Fr Ciarán is mindful that he has still much to learn about the nuances and complexities of post conflict Northern Ireland and if he has been hurt by sincere fundamentalist Protestants telling him that they don’t regard a Roman Catholic priest as a Christian, he is not saying.
Of what he calls “the inter-face wall” that greets him every morning he avers: “People want that wall, they feel a sense of security [from it]. There is a lot of good going on [but] there are also still wounds, still divisions. No, I don’t understand the nature of those wounds and divisions, I am not here long enough and my engagement here so far has been a sort of insulated one, within the confines of what Gerry did.
“I have a lot more to learn and over the next year we’re going to focus on trying to make connections with Protestant churches on the Shankill Road.”

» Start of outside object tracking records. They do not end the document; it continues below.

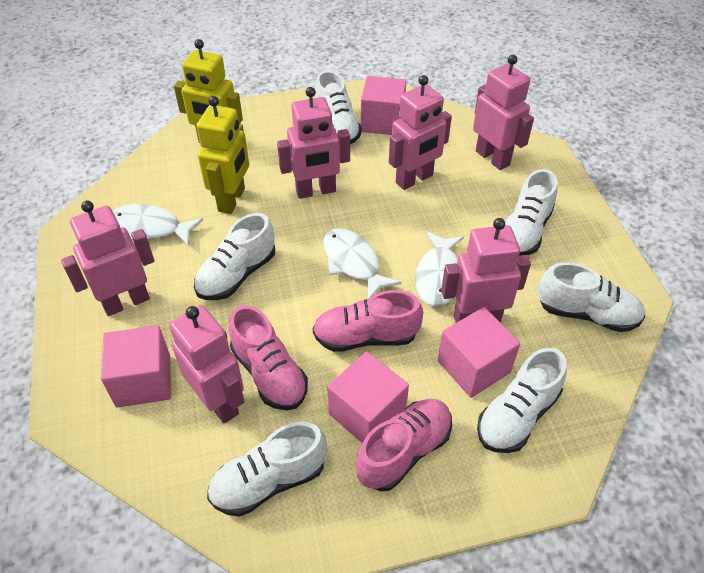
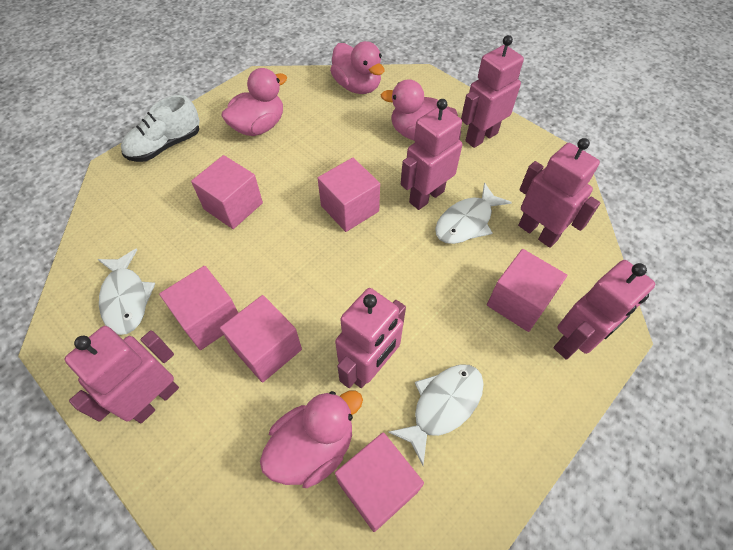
pink cube: 4 -> 6
pink duck: 0 -> 4
pink shoe: 3 -> 0
white shoe: 6 -> 1
yellow robot: 2 -> 0

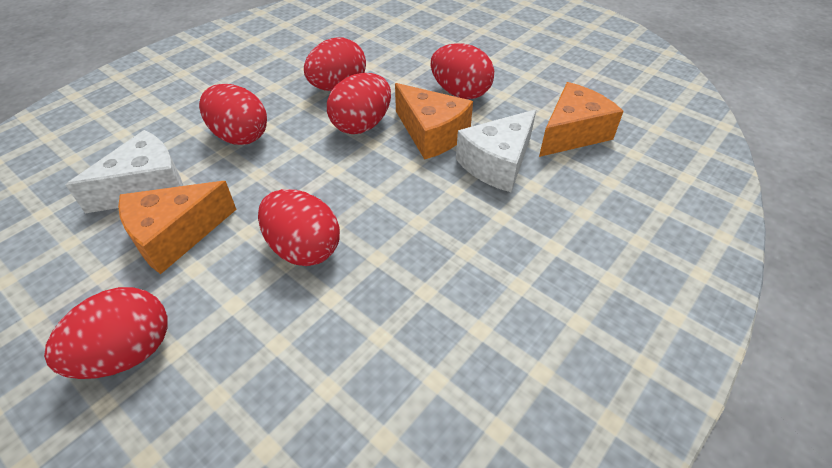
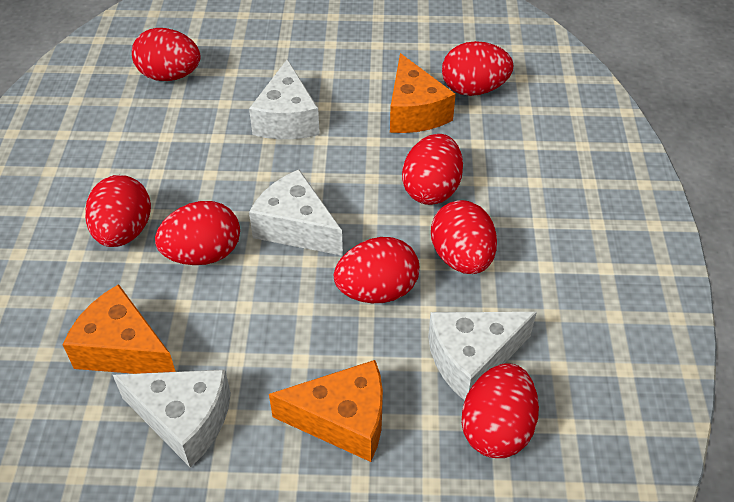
red egg: 6 -> 8
white cheese: 2 -> 4

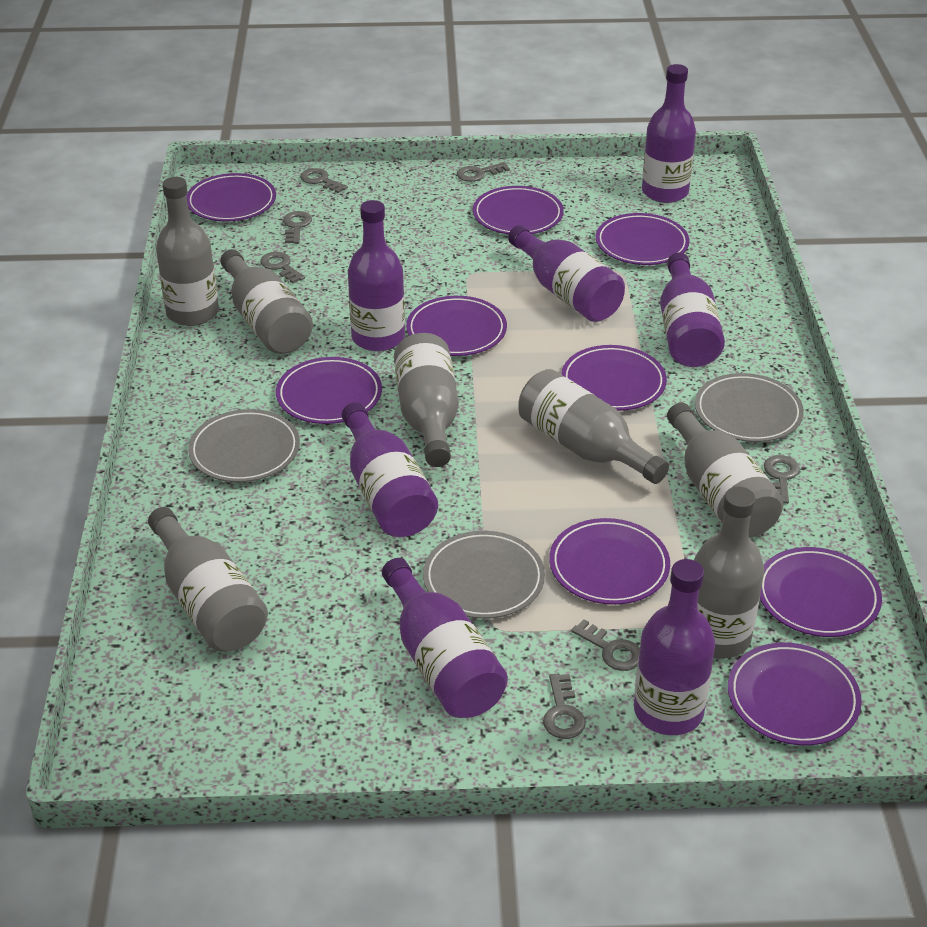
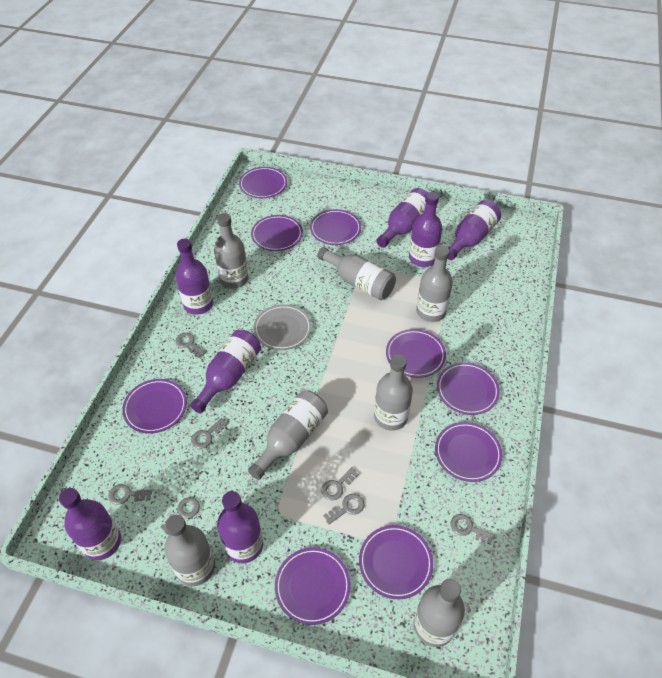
grey plate: 3 -> 1

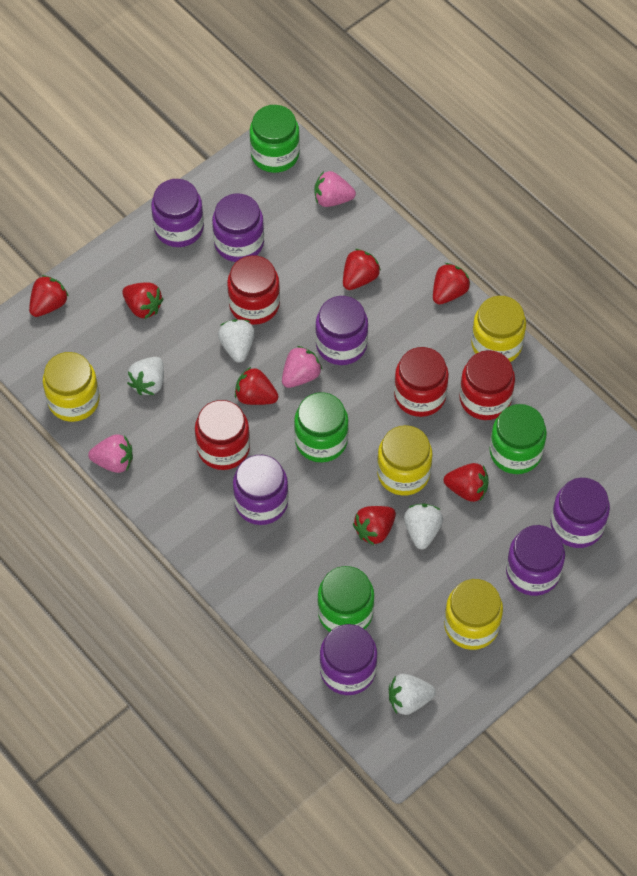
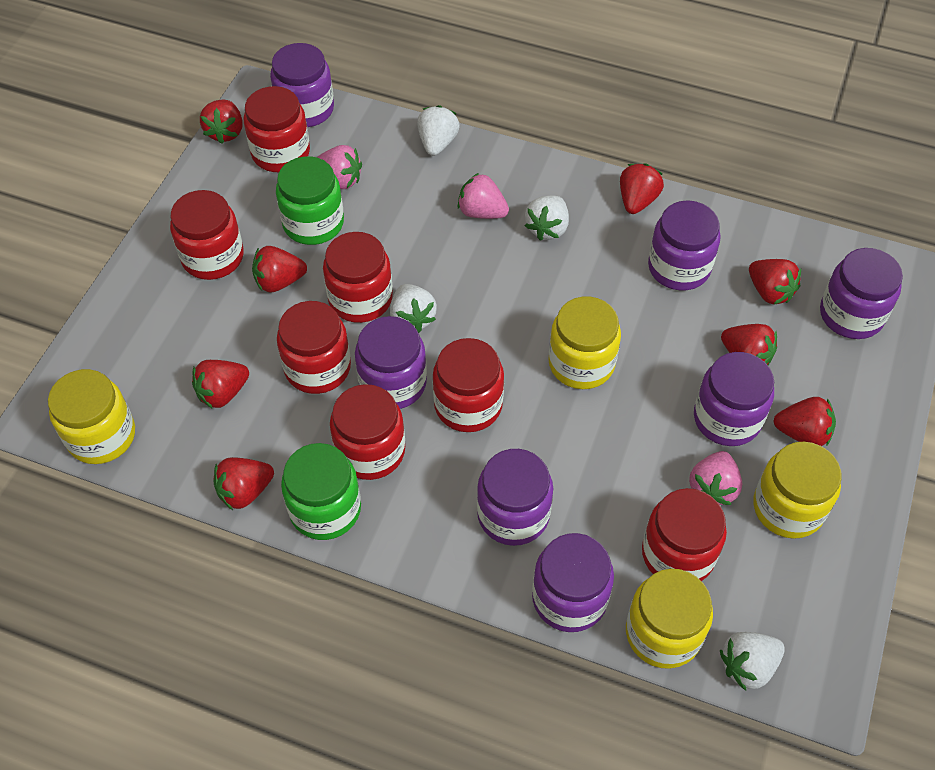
green jar: 4 -> 2
red jar: 4 -> 7
red strawberry: 7 -> 8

Fr O’Callaghan may have more to learn and notwithstanding his Redemptorist leadership and missionary responsibilities he has something to show in the relatively short period he has been here.
“We have set up the Clonard Peace Ministry Advisory Group. There are two Catholics and four Protestants on it. I am the chair of the group and the Rector of Clonard (Fr Noel Kehoe) is also a member. Two of the Protestant members are women and three of them are ministers in their own churches. We have begun our work reviewing what has been happening in this ministry over the last years. We will now proceed to develop a plan for the future of this ministry prioritising certain activities and developing new ones.”
If it is a clear morning when Ciarán O’Callaghan peers out of his window – as well as that wall mentioned at the start – he will also see, in the distance six miles to the east, the striking edifice of Stormont and the unfulfilled dream of generous power-sharing it currently symbolises in this period of political deadlock following the collapse of the Good Friday institutions back in January.
Fr Ciarán, ever committed to the Redemptorist mission to minster to those on the margins, ever the Christian optimist and proclaimer of hope, prefers the word “hiatus” to “collapse”, but there is no disguising his disappointment at what could be a prolonged political impasse with dangerous consequences.
The current political vacuum, he warns, “creates an environment for the resurgence of sectarianism”.
“The Clonard-Fitzroy fellowship [co-founded in 1981 by Fr Christopher McCarthy CSsR and Rev. Ken Newell] has been engaging with the parties to express our concerns. We have had good engagement but it remains to be seen where the political future is going”.
Three and a half years ago Fr Gerry Reynolds told this reporter in this newspaper that the politicians “must keep working at it”.
Fr Ciarán O’Callaghan, his successor at Clonard, would concur but whether enough people in the North feel sufficiently exercised by the continued absence of power-sharing is another matter.